Uzbekistan postpones first census because of coronavirus

The population has not been counted in over 30 years.

Nov 13, 2020
pialki (photo: David Trilling)

Independent Uzbekistan’s first national census has been pushed back a year owing to the size of the task and the potentially lingering threat of the coronavirus.  

The census, the first time Uzbeks would have been counted since 1989, was set to be carried out in 2022 after trial runs in late 2021. It now has been postponed to 2023. 

In a November 12 statement the State Statistics Committee cited the fact that Russia, Armenia and Kazakhstan were all delaying their censuses as a justification for the delay. But those countries will be carrying them out in 2021, rather than this year as scheduled. The extra time will ensure “thorough preparation and high-quality execution,” the committee pledged. 

President Shavkat Mirziyoyev signed a law in March that demands a national census take place at least every 10 years. 

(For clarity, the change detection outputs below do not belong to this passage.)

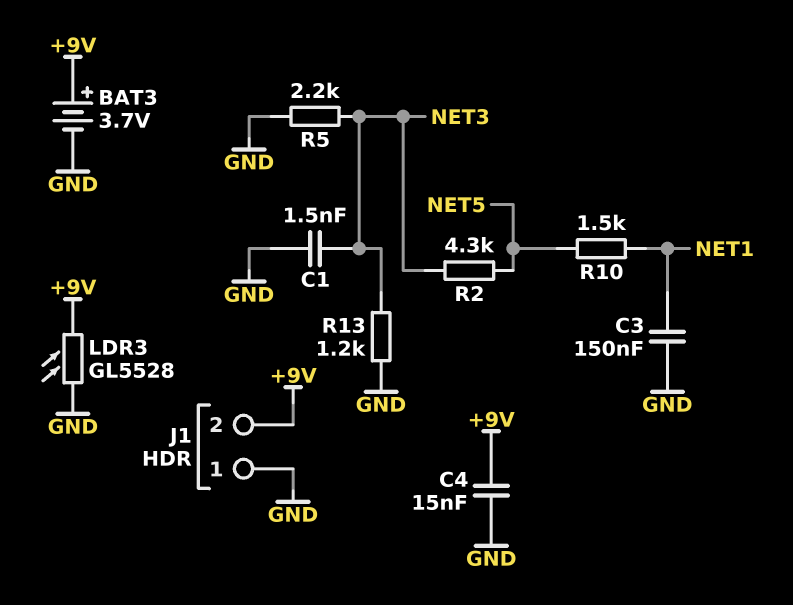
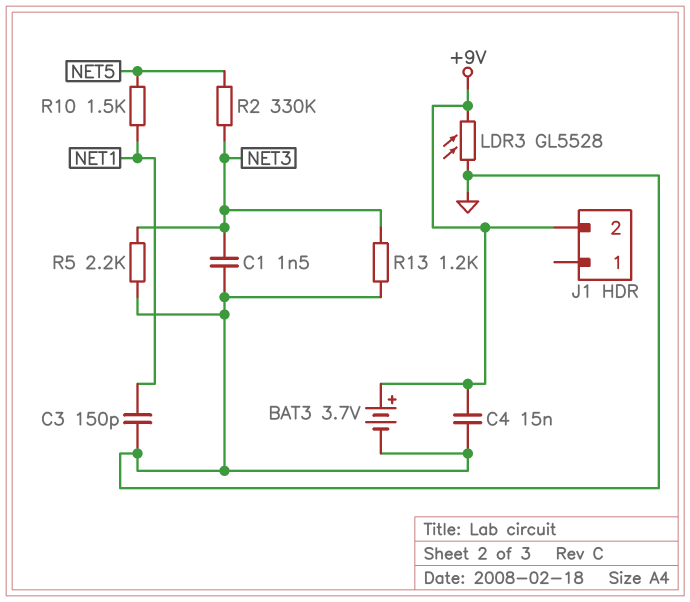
C3: 150nF (GND, NET1) -> 150pF (GND, NET1)
J1 pin 1: GND -> none
R2: 4.3k (NET3, NET5) -> 330k (NET3, NET5)

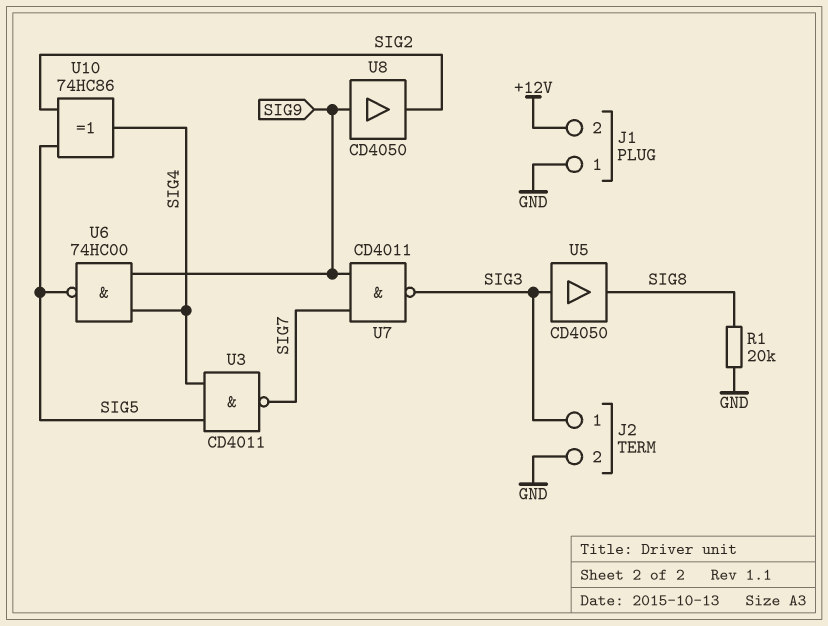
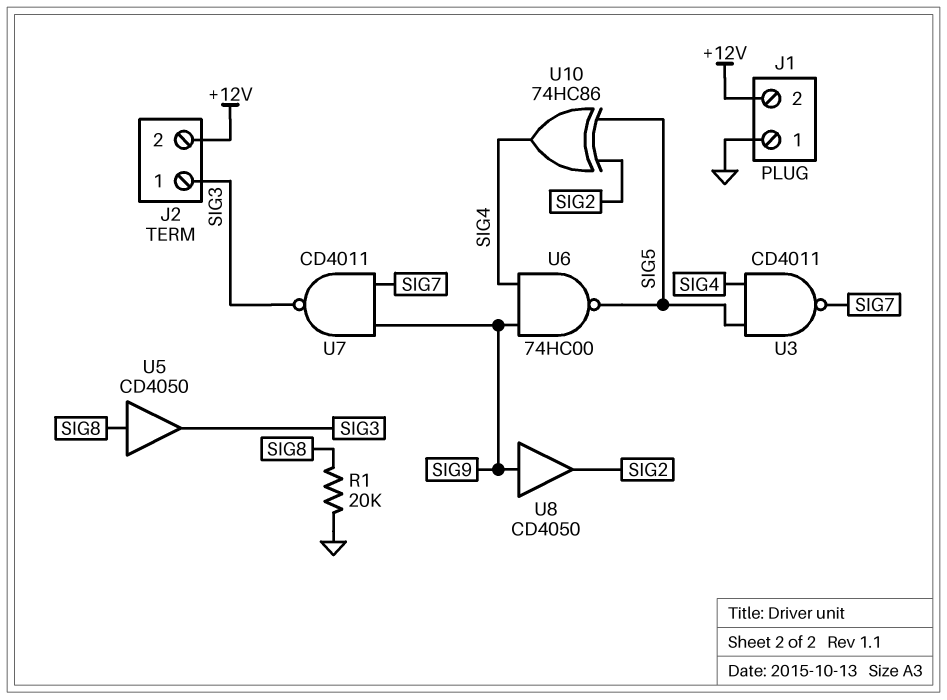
J2 pin 2: GND -> +12V
U5: buffer CD4050 (in SIG3, out SIG8) -> buffer CD4050 (in SIG8, out SIG3)

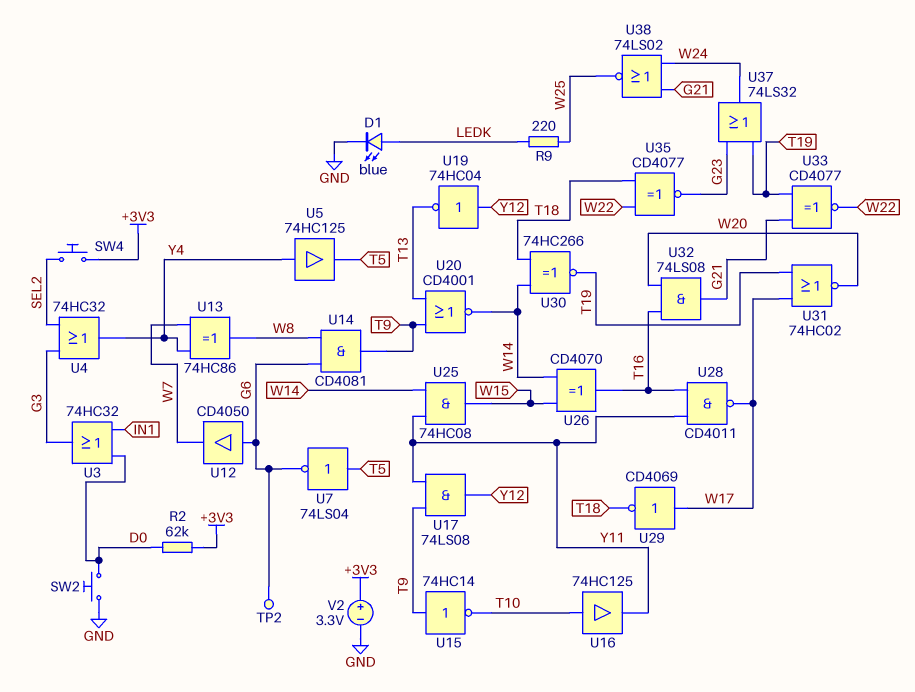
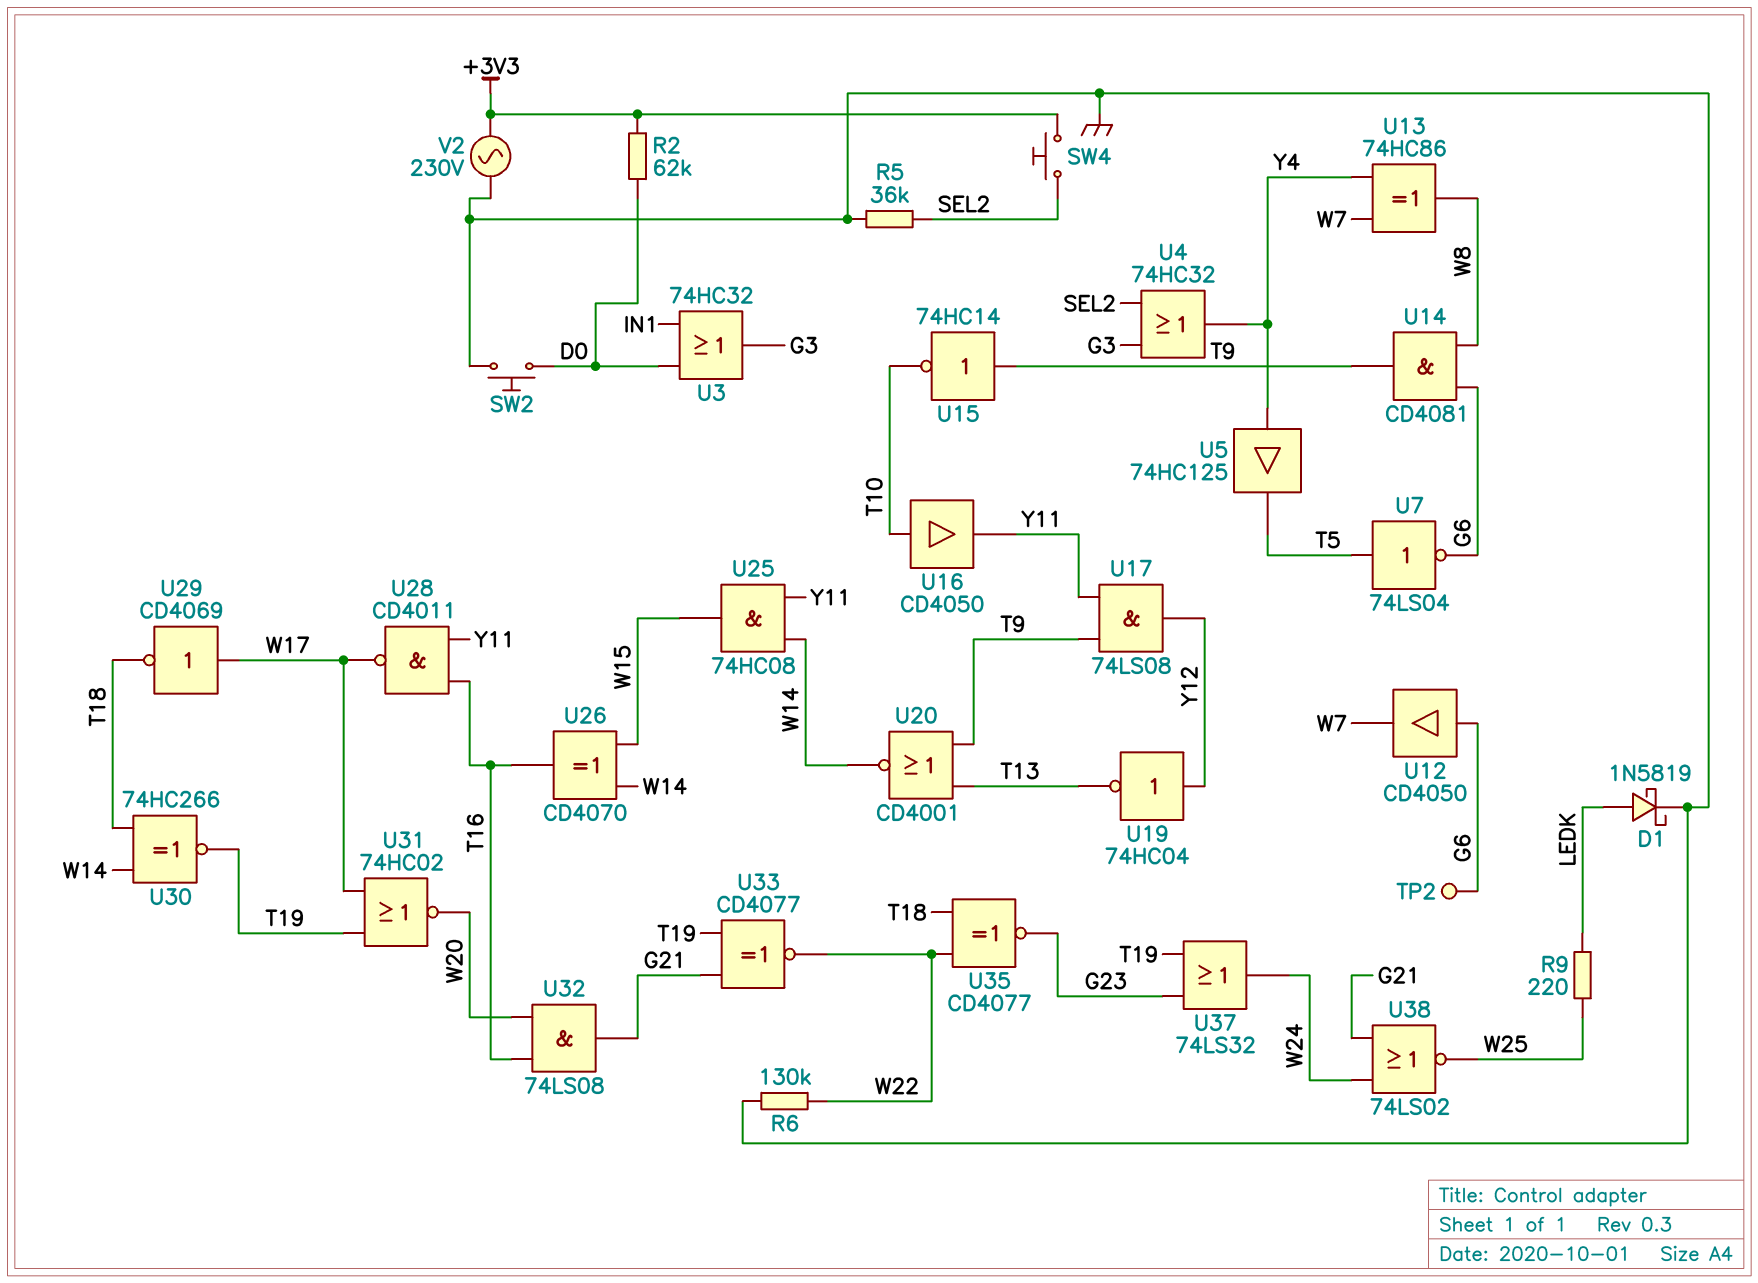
D1: LED blue (A LEDK, K GND) -> schottky 1N5819 (A LEDK, K GND)
R5: none -> 36k (GND, SEL2)
R6: none -> 130k (GND, W22)
U16: buffer 74HC125 (in T10, out Y11) -> buffer CD4050 (in T10, out Y11)
V2: 3.3V (plus +3V3, minus GND) -> AC 230V (+3V3, GND)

That was roughly the interval when Uzbekistan was part of the Soviet Union. The last census occurred shortly after Islam Karimov became first secretary of the Communist Party of Soviet Uzbekistan. He never repeated the exercise during the remainder of his 27 years in power. Karimov died in 2016.

While Mirziyoyev has stressed the importance of policymakers having good data, this was never a particularly big concern for Karimov, his patron.

The annual economic growth of 8 to 10 percent reported under Karimov was “fiction,” Mirziyoyev said in 2017 at the end of his first full year in charge. Employment statistics were also routinely inflated, he said, blaming state economists rather than Karimov himself in a speech that appeared to target an international audience.   

Uzbekistan’s census law stipulates that household respondents should submit “information about nationality, marital status, living conditions and sources of income.”

This massive mobilization of state employees comes at a cost, which might be another reason the counts were eschewed in the past, Uzbek political analyst Kamoliddin Rabbimov told Eurasianet. Public information can be uncomfortable for the state, Rabbimov added in an email. Under Karimov, portraying poverty was sometimes treated as a crime.

A well-executed census could lead to a revision of Uzbekistan’s current national population figure of 34 million. 

At the moment, the figure is updated twice a year by the Interior Ministry, which tallies citizens according to their legal registration form, known in Russian as a propiska.

It is not clear how the ministry accounts for migration, with around 2 million Uzbeks thought to be living abroad at any one time. 

The planned trial run next November, which is still expected to go ahead, offers an indication of how seriously the government is treating the census. 

In the first five days of the month, residents of Khiva city, one district of the capital Tashkent, one district of its surrounding region and a district in the eastern Andijan region will submit to an online census. Door to door surveys will follow, with further sampling before the month is out.

But for all the preparation going into the project, data quality will depend on how respondents answer questions. There is a risk people will be inclined to misrepresent themselves in a corrupt police state where many are accustomed to fearing their personal information could be used against them.

The exercise should be an interesting test of civic trust in the Mirziyoyev era.